Bebildert wird das mehr oder weniger durch viel Gehampel, Werfen mit Visitenkarten, säckeweise Verstreuen von weißem Pulver und dem Darstellen von delirierenden Wahnanfällen. Irgendwann klettert man auch mal ins Publikum, das zwischendurch immer wieder wie wissend über den ja durchaus witzigen Stuckrad-Barre-Sound lacht. Eine kritische Ebene, die der Autor ja durch seine Reflexionen auch des Systems der Sucht nach Erfolg und Ruhm einzieht sowie seine durchaus erhellenden Gespräche mit dem US-amerikanischen Schriftsteller Bret Easton Ellis (American Psycho), mit dem Regisseur Helmut Dietl oder Thomas Gottschalk fehlen in dieser leider komplett auf die Figur Stuckrad-Barres fokussierten Inszenierung. Eine kurz am Tresen genuschelte Udo-Persiflage verkauft die Abrechnung mit der Medienwelt des 20. Jahrhunderts, deren Teil Stuckrad-Barre ja auch bis zur kompletten Selbstentgrenzung war, endgültig an den totalen Fun.

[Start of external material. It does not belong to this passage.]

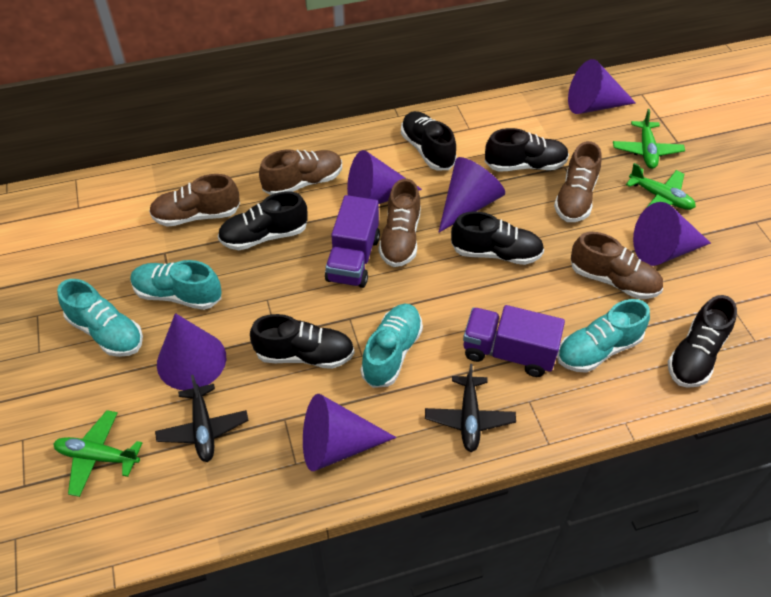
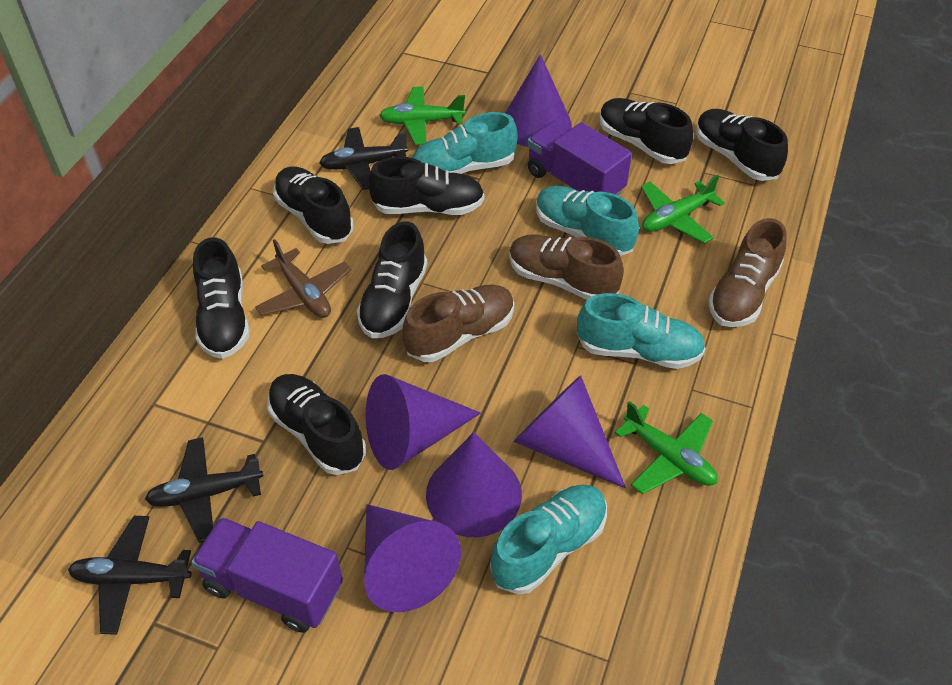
black plane: 2 -> 3
black shoe: 6 -> 7
brown plane: 0 -> 1
brown shoe: 5 -> 3
purple cone: 6 -> 5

Dass Suchtkrankheit und die Krankheit eines Systems, das so an den persönlichen Erfolg gekoppelt ist, nicht voneinander zu trennen sind, dürfte selbst Benjamin von Stuckrad-Barre nicht entgangen sein. Dass der Autor diese Welt des schönen Scheins, deren Gründungsidee nach seiner Aussage mal der Protest gegen die Wirklichkeit war, weiterhin liebt, wird man ihm nicht übelnehmen können. Dass aber Oliver Reese dies nicht erkennt, und das in einem Medium wie dem Theater, das sich eigentlich permanent selbst analysiert und auf die Bühne bringt, ist mehr als dürftig und die große Enttäuschung dieses Abends. Die nächste Chance gibt es in einem Monat am Thalia Theater in Hamburg.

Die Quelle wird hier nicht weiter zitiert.